The problem you alluded to in your first posting:
   ... 
   have tried to make this simple so that it has a chance of being used by
   someone who would normally just create a row and column set of data.
   ...
The value of peoples' "give a !beep!" coefficient varies enormously
and I doubt that you will be able to achieve standards adherence to
the degree required to make this really work.

I think that you have done the easy bit, although what you have done
will work nicely for up to, say, four people.  The hard work you have
not mentioned.  Some other people may be actually destructive, but,
ignoring them, also you will have misteaks or well-intentioned
misunderstandings, and, of course, the all-important "gotta get it
done now!" and lack of willingness to correct errors "just to make it
fit that system".  All of these things will cause problems with
smooth-running, so then you will need a system administrator as things
get bigger.  Whether or not mis-match problems actually MATTER I do
not know; but if they do not matter why are you doing it?

Here are a few questions that come to mind immediately, that is, as
fast as I can type them.

** Why are some keywords terminated with a colon and some with a
space, or perhaps a linefeed?

** What does a blank line mean?

** What happens when a user uses commas instead of spaces to separate
STANDARDS, as you did?
#FILENAME: stdsdat
#STANDARDS:   814211, 814212, 814214
#CUSTOMER: NIST

** Why have two kinds of comment? # and #COMMENT

* You might have problems with all-numeric dates if you try
  international data exchange.  Is the Fourth of July represented as
  4-7-yy or 7-4-yy?  I choose this particular date intentionally, if
  you do not get it read the sentence very carefully.  New Year's day
  is easy because it is the same in each system - or is that a
  trip-wire?

As I wrote at the beginning, I wish you luck; but, then, I believe in
formats, conventions, no literals in code, comments in code, software
engineering, formalisms, etc.  Those who are anti-intellectual deny
the need for such things

Here are my two suggestions.

* Write a grammar for your data file format (you do not need to admit
  to anyone that you did it).  A grammar will aid you ENORMOUSLY as
  you proceed later.  You will need to parse things, you will need to
  handle errors, you will need to define semantics, you will need to
  make enhancements without messing-up what has gone before.  If you
  believe that a grammar is not necessary, perhaps because what you
  are suggesting is too simple for that, then see my comment above
  about anti-intellectualism in computing.
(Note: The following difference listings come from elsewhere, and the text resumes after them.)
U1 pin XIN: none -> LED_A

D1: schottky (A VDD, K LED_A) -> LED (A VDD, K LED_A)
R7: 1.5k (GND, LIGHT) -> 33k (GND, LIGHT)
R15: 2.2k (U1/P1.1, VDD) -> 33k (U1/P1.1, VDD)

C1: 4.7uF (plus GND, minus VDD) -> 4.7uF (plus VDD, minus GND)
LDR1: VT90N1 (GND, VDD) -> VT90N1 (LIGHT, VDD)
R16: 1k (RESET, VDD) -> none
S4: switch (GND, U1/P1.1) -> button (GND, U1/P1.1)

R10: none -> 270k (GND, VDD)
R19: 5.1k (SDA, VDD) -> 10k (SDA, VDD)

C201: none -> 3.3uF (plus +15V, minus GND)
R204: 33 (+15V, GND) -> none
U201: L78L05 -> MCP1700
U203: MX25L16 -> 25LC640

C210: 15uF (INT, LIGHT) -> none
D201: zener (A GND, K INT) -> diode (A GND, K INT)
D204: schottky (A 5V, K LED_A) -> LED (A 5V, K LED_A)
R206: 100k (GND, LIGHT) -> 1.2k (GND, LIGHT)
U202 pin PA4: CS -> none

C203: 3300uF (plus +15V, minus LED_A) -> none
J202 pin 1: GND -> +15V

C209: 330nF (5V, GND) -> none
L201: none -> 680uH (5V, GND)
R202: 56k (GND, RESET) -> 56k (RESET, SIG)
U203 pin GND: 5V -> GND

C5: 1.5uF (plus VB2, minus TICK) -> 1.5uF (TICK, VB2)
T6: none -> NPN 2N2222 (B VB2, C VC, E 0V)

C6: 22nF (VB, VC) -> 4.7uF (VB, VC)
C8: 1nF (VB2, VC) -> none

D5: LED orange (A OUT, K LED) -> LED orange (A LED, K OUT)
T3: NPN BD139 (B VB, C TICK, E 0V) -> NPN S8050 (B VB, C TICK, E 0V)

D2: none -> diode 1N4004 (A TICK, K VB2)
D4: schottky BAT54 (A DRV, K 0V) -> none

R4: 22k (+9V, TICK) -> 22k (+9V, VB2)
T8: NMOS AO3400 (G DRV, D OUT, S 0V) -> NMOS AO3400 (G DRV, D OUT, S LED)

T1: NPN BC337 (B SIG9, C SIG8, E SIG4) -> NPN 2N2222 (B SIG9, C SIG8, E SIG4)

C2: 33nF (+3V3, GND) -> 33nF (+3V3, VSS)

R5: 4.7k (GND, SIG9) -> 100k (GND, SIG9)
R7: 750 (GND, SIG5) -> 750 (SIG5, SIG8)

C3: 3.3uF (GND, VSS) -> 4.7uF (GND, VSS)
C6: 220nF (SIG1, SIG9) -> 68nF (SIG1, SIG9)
* I have no idea how practical this is in your setting.  But you might
  consider an alternative (actually an addition) to defining a
  file-format: provide a library of (object-oriented?) functions that
  enable people to write your standard files without even knowing that
  they are doing it.  If the calls are dead-easy, you might find that
  people use the functions because it is even simpler than writing
  code that creates a flat file.  This approach clearly implies an
  adminstrator (i.e., the code maintainer - for *all* the languages
  that might be used); but, equally, enables fearsome quality control
  to satisfy your other objectives.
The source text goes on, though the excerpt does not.